Scott, himself, admits he has his own high-wire act to follow . . . his own big shoes to fill. With the experience, self-awareness and boundless energy of a seasoned exec running a Jewish Federation considered to be a national model, Scott leaves his office hitting his stride — a communal leader with a formidable track record.

Made in Detroit

A real estate developer and founding partner of Joe Dumars’ Fieldhouse in Sterling Heights, Scott jumped full throttle into Federation as a young volunteer, recruiting and leading missions to Israel. In 2007, he joined the staff as Director of Strategic Initiatives, responsible for addressing the issue of attracting and engaging young talent within the Jewish community. Two years later, after a national search, Scott was named CEO — successor to the community’s visionary leader, Bob Aronson.

Scott has proven to a nimble, innovative and visionary communal leader as well. During his tenure as CEO, the Jewish Federation increased its endowments and other assets from $450M to nearly $700M, the highest level in its history. The Centennial Fund, launched in 2013, has now raised close to $240M to support a variety of core Jewish areas. Federation also grew its unrestricted Annual Campaign from $28M to over $34M, with eight consecutive years of increases, securing more than $800M distributed to Federation’s agencies and service recipients. Among many breakthrough initiatives, Federation’s CommunityNEXT, NEXTGen Detroit and affinities-based approaches to outreach and engagement have become national models used in communities across North America.

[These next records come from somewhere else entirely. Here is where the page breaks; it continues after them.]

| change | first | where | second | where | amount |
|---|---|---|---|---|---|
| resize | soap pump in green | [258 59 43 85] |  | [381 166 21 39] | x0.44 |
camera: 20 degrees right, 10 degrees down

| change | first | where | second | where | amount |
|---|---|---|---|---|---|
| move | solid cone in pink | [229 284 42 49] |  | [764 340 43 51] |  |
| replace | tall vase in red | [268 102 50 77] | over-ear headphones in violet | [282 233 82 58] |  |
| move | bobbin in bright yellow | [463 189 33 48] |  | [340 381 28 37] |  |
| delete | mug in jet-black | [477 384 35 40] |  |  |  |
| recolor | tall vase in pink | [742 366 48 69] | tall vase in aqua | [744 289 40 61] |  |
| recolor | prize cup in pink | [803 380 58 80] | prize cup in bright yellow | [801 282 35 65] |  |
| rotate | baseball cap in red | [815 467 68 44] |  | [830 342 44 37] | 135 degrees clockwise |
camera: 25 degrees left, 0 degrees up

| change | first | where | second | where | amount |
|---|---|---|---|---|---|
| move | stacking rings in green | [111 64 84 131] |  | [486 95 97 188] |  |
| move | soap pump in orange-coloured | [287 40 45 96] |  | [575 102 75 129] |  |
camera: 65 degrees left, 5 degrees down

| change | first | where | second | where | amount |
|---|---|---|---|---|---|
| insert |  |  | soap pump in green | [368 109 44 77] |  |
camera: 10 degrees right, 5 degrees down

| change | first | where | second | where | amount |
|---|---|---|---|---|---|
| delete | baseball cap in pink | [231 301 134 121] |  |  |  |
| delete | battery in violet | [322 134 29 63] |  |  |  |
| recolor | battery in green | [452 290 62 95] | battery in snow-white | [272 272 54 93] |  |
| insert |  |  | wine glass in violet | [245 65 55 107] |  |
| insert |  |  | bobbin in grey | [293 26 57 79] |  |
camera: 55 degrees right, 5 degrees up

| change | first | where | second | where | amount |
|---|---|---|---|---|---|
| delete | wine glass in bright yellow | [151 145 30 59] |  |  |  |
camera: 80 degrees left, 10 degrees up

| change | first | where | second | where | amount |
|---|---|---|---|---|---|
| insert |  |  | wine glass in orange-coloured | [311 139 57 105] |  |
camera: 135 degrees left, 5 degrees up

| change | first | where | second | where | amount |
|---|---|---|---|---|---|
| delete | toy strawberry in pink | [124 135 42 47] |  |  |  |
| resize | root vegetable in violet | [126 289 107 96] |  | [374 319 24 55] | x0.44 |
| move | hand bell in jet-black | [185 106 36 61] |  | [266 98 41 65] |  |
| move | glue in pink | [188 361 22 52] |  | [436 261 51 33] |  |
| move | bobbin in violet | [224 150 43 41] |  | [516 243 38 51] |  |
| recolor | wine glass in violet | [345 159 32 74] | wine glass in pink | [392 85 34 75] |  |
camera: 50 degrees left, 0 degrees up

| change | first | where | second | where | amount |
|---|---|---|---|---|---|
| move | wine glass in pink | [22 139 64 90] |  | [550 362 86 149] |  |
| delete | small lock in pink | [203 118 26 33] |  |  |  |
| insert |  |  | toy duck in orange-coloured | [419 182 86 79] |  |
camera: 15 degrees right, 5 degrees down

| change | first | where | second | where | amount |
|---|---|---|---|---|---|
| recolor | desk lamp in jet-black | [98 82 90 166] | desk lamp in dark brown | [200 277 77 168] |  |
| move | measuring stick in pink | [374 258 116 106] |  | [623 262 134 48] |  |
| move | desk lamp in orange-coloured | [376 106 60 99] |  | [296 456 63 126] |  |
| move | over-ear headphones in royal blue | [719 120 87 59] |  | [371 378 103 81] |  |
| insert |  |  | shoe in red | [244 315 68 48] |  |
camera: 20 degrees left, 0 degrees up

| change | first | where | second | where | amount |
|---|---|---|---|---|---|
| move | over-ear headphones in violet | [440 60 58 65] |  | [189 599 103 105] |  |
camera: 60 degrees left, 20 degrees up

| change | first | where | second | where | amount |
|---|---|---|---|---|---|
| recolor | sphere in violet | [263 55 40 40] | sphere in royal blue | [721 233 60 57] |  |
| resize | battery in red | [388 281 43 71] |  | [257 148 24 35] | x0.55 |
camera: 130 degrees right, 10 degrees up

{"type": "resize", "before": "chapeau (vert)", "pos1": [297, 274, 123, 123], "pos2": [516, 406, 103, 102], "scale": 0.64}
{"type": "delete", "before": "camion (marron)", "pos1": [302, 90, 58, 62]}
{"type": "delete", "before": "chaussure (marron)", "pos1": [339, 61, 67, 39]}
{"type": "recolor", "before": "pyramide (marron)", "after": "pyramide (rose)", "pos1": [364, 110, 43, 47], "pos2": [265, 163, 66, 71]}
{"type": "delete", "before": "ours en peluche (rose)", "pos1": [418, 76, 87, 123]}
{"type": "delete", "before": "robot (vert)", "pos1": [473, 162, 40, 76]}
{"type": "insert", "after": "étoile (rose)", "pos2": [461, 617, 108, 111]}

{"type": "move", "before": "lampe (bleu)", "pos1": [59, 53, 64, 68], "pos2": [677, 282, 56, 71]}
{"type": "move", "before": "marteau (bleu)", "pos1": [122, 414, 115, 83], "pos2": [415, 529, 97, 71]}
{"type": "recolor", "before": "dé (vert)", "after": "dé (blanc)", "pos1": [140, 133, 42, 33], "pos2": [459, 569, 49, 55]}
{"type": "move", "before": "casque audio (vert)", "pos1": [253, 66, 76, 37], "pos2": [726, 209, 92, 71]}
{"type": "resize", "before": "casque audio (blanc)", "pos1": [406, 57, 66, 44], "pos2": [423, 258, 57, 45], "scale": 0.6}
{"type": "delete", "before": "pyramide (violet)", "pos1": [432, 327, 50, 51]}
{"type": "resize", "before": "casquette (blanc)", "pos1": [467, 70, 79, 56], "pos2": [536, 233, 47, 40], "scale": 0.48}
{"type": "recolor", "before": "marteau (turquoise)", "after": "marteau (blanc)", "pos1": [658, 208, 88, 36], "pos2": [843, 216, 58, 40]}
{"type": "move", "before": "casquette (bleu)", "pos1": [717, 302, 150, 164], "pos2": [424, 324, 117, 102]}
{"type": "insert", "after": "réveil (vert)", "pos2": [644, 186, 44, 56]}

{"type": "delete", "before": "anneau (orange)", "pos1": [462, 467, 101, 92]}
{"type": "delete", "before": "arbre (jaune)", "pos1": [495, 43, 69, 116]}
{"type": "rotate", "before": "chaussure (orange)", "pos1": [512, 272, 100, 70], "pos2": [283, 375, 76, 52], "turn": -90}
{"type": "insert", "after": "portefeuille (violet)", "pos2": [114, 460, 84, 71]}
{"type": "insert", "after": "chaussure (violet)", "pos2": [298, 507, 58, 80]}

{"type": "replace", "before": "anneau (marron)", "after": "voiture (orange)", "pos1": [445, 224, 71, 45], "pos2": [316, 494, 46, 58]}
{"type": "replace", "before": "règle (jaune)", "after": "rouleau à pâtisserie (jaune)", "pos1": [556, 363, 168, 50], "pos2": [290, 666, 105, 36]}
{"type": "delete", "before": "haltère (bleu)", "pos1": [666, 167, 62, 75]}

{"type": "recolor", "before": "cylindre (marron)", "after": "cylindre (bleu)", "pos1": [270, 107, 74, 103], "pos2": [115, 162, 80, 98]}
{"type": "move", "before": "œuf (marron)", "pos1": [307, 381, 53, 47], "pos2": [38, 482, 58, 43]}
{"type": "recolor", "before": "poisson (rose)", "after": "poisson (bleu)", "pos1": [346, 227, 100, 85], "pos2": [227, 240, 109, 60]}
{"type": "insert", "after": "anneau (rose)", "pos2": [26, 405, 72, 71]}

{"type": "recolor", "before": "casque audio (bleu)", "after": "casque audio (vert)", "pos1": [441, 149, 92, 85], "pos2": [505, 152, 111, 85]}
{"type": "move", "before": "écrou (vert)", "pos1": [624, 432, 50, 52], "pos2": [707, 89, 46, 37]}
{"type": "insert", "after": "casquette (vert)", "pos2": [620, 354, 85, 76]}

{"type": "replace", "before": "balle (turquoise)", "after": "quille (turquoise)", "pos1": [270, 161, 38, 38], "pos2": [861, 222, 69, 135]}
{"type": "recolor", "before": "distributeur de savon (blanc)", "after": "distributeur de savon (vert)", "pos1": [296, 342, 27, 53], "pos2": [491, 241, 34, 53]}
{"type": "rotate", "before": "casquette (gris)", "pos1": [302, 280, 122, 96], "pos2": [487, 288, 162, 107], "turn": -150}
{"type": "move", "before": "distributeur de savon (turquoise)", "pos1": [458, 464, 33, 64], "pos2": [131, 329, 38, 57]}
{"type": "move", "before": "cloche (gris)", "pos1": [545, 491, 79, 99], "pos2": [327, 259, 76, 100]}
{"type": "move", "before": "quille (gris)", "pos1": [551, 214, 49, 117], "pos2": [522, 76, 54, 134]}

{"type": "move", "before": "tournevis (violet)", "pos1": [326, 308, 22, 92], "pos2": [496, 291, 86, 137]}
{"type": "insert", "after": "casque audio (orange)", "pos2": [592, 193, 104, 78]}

In an announcement to the community, Federation President Beverly Liss shared, “Scott is notably responsible for instilling a collaborative and forward-thinking approach to partnership with Federation’s agencies and other Jewish organizations, leading to groundbreaking programs such as JHELP, the Youth Mental Health Initiative (We Need to Talk) and the Community-Wide Security Program. More than any single program or statistic, however, his legacy will be defined by the spirit of trust, collaboration and camaraderie that permeates Jewish Detroit.”

“Judaism is a team sport.”

Scott Kaufman

“The job has never been about me,” says Scott. “Judaism is a team sport. And I couldn’t ask for a more talented, passionate and Menschlichkeit team of volunteers, funders, lay leaders, clergy and communal professionals than Team Jewish Detroit.”

In conversation with Scott Kaufman: At the crossroads

On taking a “breather”

With Alan Dershowitz in 2017

myJewishDetroit: What’s this about your “gap year?”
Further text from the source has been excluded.